Magenta Widner, a forestry technician who works at the Glacier Public Service Center, the ranger station just east of Glacier, said the "Charlie Brown" allusion is common among those who cut their own trees in the Mount Baker-Snoqualmie National Forest.
"The people who come here - and repeatedly come here - that's the exact adjective they use," Widner said.
"People enjoy it, but it's definitely not the place to come if you're looking for an ideal tree," she said.
She said that for those who cut their own trees, it's more about the solitude and the charm of a finding a tree that appeals to you.
"People like to walk in the forest" in winter, Widner said.
A college roommate of mine, Steve Robertson, said he cuts such a wild tree every year. Robertson, who has an ad agency in Missoula Mont., calls it a "win-win" for himself and the environment.
"The trees I cut are tagged as imposing on their adjacent trees. So I end up with a non-symmetrical tree, yet I am opening up the forest canopy and working against pine beetle infestation," he said.
A permit to cut a tree 12 feet or shorter is $10. It's $20 for trees taller than 12 feet. Permits went on sale Nov. 13 and remain on sale through Dec. 24.
Locally, permits are available from the Glacier Public Service Center, which is open 9 a.m. to 3 p.m. Saturday and Sunday, or from the U.S. Forest Service office at 810 Highway 20 in Sedro-Woolley, which is open 8 a.m. to 4:30 p.m. Monday through Friday. For more information, call the Glacier center at 360-599-2714 or the Sedro-Woolley office at 360- 856-5700 ext. 515.
Usually, a Northwest Forest Pass or day-use permit is required in the national forest, Widner said. But those without a forest pass can place their tree-cutting permit on the dashboard while they're looking for their tree. Widener also advised people to be aware of where they park, because some places require a state Sno-Park permit or Discover Pass and not a Forest Service-issued pass.
Widner urged people to read the safety tips and other information at this Forest Service webpage: fs.usda.gov/detail/mbs/home/?cid=STELPRDB5337967. The link labeled "Christmas tree facts" is a PDF with general information about where trees can be cut. Two other links, labeled "Mount Baker Highway" and "Baker Lake Road" have printable PDF maps that show main roads through the national forest.

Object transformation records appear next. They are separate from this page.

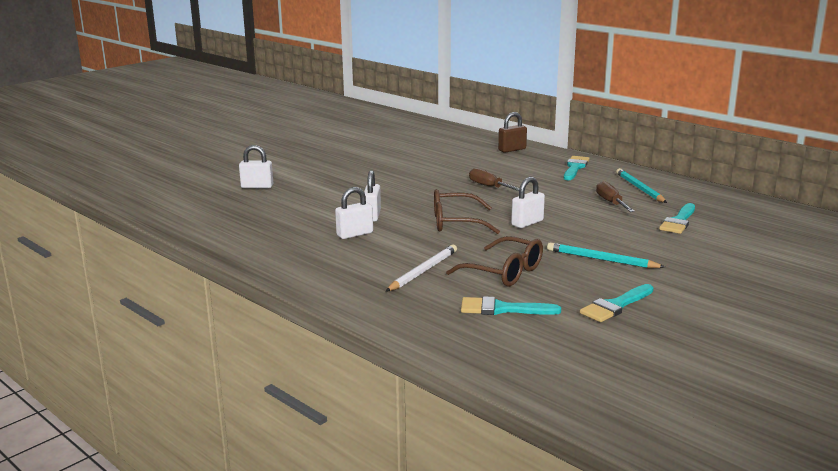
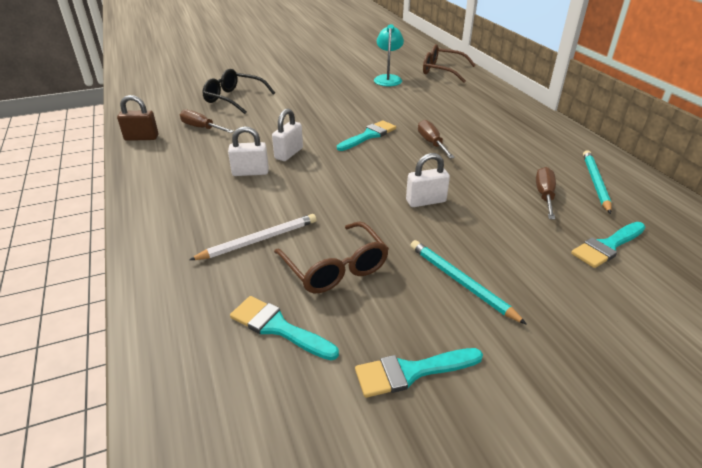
camera: 25 degrees right, 15 degrees up
(257, 186) = (234, 99): white padlock -> black glasses
(257, 213) = (201, 128): none -> brown screwdriver
(393, 147) = (388, 78): none -> turquoise lamp
(456, 222) = (355, 182): brown glasses -> brown glasses (442, 71)
(512, 150) = (496, 102): brown padlock -> brown padlock (141, 138)
(575, 168) = (543, 137): turquoise brush -> turquoise brush (368, 136)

As a general rule, Widner urged people to come prepared and use common sense. It gets dark by mid-afternoon in the woods, so start early and head back before darkness falls. People should check current weather conditions and dress accordingly. I made sure my wife knew where we were going and when we should return.
I carried a saw and hatchet, plus a tarp to lie on while I did the cutting. We brought water, snacks and stopped afterward for coffee and chocolate in Glacier. I also brought rope to tie the tree down, and packed winter sleeping bags, lighting and signaling gear in case we got stuck in the snow or had mechanical trouble.
Although Widener suggests that drivers carry chains, we saw many people driving conventional vehicles without special equipment in 2 to 4 finches of snow along Deadhorse Road, which is Forest Service Road No. 37 off Glacier Creek Road.
We found our tree in a clearing several miles below the Skyline Divide Trailhead.